We have seen how computed indices result in LODs in the absence of special optimizations. The challenge for compilation is to find a way of reducing the frequency of LODs in the type of code shown below.
DO 10 I=1,N IX = IFIX(X(I)+XV(I)*T) IY = IFIX(Y(I)+YV(I)*T) COUNT(IX,IY) = COUNT(IX,IY) + 1 10 CONTINUE
The key to the optimization appropriate for this situation is already visible in the example shown: notice that two values may be transferred from DU to AU at an LOD point in the program. Since the time penalty occurs simply when synchronizing the two units in order to permit the safe transfer of data, the compiler can arrange to transfer an arbitrary amount of data between DU an AU whilst only suffering one LOD penalty.

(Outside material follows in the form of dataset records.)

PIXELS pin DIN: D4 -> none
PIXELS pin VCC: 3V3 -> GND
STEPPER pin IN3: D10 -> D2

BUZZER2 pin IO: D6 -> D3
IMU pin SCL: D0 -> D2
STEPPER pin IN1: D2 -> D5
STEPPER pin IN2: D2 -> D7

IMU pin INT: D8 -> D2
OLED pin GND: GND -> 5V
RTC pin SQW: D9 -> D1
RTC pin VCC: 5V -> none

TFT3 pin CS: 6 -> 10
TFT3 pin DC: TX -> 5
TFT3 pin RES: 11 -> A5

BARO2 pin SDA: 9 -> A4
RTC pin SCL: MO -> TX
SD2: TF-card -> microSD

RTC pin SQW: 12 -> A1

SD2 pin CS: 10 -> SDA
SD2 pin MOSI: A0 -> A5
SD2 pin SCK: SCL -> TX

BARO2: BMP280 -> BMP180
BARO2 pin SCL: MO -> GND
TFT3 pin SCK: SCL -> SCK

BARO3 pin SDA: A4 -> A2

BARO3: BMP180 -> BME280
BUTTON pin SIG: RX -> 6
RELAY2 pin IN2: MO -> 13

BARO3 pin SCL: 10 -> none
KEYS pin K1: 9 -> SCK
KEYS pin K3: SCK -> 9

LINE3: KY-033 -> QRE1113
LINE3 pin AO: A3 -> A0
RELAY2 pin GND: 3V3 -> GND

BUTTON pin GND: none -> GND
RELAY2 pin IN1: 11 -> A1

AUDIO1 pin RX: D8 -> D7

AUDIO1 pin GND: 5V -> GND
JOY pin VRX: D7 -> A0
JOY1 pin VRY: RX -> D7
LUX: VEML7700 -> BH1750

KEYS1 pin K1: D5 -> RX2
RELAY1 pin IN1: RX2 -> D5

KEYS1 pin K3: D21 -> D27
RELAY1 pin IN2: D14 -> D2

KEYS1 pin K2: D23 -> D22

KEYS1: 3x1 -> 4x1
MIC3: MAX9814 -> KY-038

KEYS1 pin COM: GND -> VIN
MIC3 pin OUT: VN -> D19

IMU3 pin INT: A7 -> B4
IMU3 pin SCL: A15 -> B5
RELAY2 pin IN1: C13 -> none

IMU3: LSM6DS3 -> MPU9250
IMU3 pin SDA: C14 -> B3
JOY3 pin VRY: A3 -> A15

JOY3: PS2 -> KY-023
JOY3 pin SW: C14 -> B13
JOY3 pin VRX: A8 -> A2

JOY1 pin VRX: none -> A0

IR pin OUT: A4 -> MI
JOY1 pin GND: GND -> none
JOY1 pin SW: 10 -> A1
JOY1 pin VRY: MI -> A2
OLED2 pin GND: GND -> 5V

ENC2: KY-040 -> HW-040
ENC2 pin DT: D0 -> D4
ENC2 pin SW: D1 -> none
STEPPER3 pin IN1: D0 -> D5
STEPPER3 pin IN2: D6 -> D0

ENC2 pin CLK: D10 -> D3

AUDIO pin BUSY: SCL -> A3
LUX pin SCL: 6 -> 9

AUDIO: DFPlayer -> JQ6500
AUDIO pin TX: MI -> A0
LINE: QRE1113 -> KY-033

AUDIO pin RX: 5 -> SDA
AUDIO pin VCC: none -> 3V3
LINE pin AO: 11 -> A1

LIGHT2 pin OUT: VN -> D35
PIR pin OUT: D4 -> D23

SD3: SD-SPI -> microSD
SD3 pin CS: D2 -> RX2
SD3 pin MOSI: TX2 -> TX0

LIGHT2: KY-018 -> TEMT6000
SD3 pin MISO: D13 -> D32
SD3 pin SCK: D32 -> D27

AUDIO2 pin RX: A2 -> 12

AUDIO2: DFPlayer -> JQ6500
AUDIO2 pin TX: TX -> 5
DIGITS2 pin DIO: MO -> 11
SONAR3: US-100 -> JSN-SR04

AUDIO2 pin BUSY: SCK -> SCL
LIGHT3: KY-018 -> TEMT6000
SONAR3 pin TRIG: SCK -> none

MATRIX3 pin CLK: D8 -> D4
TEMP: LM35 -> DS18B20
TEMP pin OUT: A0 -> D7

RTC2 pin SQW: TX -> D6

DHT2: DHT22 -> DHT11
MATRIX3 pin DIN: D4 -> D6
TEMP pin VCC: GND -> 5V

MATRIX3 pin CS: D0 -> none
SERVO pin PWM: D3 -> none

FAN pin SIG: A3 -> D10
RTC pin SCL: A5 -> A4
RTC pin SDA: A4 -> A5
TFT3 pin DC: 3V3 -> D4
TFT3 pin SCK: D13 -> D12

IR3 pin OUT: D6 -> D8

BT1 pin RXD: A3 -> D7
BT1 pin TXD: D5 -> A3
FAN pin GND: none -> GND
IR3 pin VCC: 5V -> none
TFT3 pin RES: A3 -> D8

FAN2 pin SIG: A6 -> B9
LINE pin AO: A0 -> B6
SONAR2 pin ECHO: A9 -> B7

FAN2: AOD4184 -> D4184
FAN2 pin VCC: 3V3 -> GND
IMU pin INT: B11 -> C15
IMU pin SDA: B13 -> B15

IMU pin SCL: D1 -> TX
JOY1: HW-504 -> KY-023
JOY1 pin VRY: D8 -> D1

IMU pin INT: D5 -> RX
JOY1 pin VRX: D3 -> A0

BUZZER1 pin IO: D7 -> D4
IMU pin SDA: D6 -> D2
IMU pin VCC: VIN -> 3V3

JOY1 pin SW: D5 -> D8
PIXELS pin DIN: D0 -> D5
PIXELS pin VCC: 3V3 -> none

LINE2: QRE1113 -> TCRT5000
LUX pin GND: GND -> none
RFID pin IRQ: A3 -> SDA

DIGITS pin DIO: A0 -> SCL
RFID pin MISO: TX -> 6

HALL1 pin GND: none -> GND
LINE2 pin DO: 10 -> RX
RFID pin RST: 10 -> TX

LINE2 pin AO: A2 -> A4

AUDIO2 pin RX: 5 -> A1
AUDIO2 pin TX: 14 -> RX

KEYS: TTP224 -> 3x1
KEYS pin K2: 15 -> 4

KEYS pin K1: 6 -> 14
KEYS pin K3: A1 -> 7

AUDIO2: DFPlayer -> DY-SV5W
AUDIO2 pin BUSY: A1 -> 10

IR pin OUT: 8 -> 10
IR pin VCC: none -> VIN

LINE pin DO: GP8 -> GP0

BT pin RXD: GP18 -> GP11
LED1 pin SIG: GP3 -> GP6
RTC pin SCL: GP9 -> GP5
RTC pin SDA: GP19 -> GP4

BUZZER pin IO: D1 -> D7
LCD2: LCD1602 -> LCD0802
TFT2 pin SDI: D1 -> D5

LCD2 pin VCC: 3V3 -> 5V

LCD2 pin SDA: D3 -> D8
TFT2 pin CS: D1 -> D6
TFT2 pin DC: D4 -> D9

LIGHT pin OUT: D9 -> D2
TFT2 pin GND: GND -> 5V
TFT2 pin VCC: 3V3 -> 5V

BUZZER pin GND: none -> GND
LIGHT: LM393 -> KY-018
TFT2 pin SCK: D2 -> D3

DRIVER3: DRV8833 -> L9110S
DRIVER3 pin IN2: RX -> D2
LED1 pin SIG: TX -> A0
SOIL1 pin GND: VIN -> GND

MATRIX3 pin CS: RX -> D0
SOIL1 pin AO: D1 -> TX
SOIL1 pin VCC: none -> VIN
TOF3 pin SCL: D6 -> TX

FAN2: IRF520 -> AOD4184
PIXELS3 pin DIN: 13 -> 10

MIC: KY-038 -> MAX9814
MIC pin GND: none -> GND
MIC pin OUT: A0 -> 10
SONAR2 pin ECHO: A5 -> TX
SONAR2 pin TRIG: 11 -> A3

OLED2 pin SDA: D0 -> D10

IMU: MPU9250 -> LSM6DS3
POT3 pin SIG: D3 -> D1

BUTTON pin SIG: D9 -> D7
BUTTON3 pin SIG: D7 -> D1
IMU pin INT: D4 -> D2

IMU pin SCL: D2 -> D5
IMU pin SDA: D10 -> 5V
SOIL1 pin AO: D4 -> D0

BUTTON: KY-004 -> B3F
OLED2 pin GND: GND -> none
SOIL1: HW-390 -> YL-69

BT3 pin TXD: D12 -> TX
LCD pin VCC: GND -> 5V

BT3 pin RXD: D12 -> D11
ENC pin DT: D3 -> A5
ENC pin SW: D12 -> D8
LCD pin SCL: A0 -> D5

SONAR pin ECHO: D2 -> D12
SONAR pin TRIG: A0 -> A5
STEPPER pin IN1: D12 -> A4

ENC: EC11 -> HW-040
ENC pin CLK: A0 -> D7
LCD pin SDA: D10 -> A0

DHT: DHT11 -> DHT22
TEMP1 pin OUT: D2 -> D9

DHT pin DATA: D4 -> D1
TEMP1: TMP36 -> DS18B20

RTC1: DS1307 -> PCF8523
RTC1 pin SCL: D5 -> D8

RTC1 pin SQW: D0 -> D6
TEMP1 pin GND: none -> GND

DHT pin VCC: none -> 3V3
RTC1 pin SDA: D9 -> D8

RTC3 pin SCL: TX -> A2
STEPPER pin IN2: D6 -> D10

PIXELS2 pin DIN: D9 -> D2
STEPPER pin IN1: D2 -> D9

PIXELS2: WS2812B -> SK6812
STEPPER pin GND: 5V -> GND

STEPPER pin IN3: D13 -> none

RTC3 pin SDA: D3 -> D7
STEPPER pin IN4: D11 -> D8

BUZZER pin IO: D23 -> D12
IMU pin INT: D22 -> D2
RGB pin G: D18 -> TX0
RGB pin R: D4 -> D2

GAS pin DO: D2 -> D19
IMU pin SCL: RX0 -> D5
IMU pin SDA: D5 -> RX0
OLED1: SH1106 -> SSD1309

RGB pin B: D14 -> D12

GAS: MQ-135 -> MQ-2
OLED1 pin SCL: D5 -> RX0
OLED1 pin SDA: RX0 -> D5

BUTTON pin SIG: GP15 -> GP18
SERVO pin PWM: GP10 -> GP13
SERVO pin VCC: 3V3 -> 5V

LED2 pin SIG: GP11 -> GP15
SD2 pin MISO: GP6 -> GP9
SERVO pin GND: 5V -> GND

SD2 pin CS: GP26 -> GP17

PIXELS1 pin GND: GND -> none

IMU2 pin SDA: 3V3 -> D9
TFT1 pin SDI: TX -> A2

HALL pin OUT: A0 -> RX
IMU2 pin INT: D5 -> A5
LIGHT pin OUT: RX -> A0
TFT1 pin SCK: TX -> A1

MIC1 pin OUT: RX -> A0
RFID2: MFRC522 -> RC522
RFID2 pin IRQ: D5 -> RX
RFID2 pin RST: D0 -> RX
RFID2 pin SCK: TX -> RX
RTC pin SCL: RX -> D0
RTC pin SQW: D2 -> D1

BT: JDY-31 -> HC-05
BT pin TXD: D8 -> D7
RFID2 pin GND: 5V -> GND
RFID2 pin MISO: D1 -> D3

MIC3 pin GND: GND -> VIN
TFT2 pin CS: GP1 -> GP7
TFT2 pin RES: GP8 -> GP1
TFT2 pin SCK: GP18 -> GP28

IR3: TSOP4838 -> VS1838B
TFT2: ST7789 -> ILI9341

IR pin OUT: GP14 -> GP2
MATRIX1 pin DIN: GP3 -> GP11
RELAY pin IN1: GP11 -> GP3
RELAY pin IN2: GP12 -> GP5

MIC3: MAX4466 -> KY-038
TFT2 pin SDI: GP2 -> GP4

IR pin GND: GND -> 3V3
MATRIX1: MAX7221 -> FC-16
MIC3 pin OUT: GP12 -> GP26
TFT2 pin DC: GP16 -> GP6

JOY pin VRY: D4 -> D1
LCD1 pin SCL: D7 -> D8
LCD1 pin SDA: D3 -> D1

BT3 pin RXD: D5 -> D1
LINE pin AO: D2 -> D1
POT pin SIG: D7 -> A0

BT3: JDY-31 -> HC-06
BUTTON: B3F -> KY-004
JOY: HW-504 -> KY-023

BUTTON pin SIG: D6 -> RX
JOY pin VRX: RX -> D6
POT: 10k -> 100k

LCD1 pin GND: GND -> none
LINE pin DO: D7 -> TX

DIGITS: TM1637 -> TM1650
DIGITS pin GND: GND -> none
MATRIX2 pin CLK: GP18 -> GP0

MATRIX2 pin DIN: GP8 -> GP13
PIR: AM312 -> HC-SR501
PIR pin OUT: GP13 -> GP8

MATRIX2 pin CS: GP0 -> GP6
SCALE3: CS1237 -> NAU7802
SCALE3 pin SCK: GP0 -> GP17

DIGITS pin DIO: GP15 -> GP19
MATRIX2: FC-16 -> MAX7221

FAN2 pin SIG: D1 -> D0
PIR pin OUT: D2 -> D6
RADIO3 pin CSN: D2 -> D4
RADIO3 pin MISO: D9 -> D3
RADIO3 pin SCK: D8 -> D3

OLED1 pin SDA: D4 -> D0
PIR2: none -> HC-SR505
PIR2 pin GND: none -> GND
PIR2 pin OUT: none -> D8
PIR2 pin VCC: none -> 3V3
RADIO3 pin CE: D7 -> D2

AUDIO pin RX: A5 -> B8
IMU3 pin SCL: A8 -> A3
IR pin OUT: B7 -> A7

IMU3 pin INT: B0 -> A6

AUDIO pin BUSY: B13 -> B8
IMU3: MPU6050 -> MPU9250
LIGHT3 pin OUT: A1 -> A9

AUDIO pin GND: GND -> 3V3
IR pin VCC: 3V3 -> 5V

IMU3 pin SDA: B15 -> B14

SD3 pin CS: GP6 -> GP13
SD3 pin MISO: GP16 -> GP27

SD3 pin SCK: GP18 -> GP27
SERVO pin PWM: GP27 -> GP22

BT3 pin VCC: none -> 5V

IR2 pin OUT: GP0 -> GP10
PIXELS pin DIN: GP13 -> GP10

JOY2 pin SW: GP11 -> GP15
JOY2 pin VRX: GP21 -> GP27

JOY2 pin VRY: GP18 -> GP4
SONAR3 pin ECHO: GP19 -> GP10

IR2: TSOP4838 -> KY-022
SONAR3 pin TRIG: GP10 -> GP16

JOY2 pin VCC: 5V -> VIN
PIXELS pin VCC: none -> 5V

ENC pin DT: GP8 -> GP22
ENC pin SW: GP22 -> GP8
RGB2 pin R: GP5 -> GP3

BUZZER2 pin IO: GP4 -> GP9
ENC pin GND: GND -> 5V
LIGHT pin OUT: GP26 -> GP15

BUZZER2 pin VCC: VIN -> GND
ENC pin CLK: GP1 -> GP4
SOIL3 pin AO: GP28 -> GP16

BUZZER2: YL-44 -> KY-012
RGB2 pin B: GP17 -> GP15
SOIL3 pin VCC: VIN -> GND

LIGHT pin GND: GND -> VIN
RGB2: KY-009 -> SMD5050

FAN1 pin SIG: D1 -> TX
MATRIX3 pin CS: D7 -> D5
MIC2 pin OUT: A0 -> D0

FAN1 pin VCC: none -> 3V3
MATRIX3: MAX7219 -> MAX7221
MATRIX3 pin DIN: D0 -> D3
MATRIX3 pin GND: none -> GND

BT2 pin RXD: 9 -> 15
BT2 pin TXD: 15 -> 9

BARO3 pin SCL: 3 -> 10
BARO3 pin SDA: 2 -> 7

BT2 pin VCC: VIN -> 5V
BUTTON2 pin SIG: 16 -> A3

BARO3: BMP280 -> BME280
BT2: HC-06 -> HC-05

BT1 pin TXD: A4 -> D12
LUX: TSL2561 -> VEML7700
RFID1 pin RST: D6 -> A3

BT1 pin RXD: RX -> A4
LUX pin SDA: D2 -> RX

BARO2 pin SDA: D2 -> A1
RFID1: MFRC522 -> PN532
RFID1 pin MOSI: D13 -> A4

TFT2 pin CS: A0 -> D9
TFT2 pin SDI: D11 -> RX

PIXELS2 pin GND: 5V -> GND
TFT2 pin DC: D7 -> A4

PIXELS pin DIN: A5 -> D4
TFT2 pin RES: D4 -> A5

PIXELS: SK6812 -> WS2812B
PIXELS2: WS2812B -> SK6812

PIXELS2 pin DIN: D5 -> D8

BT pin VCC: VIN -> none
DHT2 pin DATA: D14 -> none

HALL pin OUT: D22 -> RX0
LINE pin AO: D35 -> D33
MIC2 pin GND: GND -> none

The first transformation step in this process is to promote the IX
and
IY
variables to
vectors, in order to maintain distinct values from different loop iterations. Secondly,
the original loop is split into two parts, so that the first loop computes all values for
IX
and IY
, while the second updates the COUNT
array.
The transformed code is given below.
DO 10 I=1,N IX(I) = IFIX(X(I)+XV(I)*T) IY(I) = IFIX(Y(I)+YV(I)*T) 10 CONTINUE DO 20 I=1,N COUNT(IX(I),IY(I)) = COUNT(IX(I),IY(I)) + 1 20 CONTINUE
The transformed code will not require an LOD between the loops if N
is sufficiently large to permit the first IX
and IY
values to be computed and stored in the first loop before they need to be fetched for the
second loop. Only if the loop count is small is any decoupling-related time penalty
introduced between the two loops.
The reader will observe that the second loop in the transformed code contains indirect references: this requires an additional prequeueing transformation.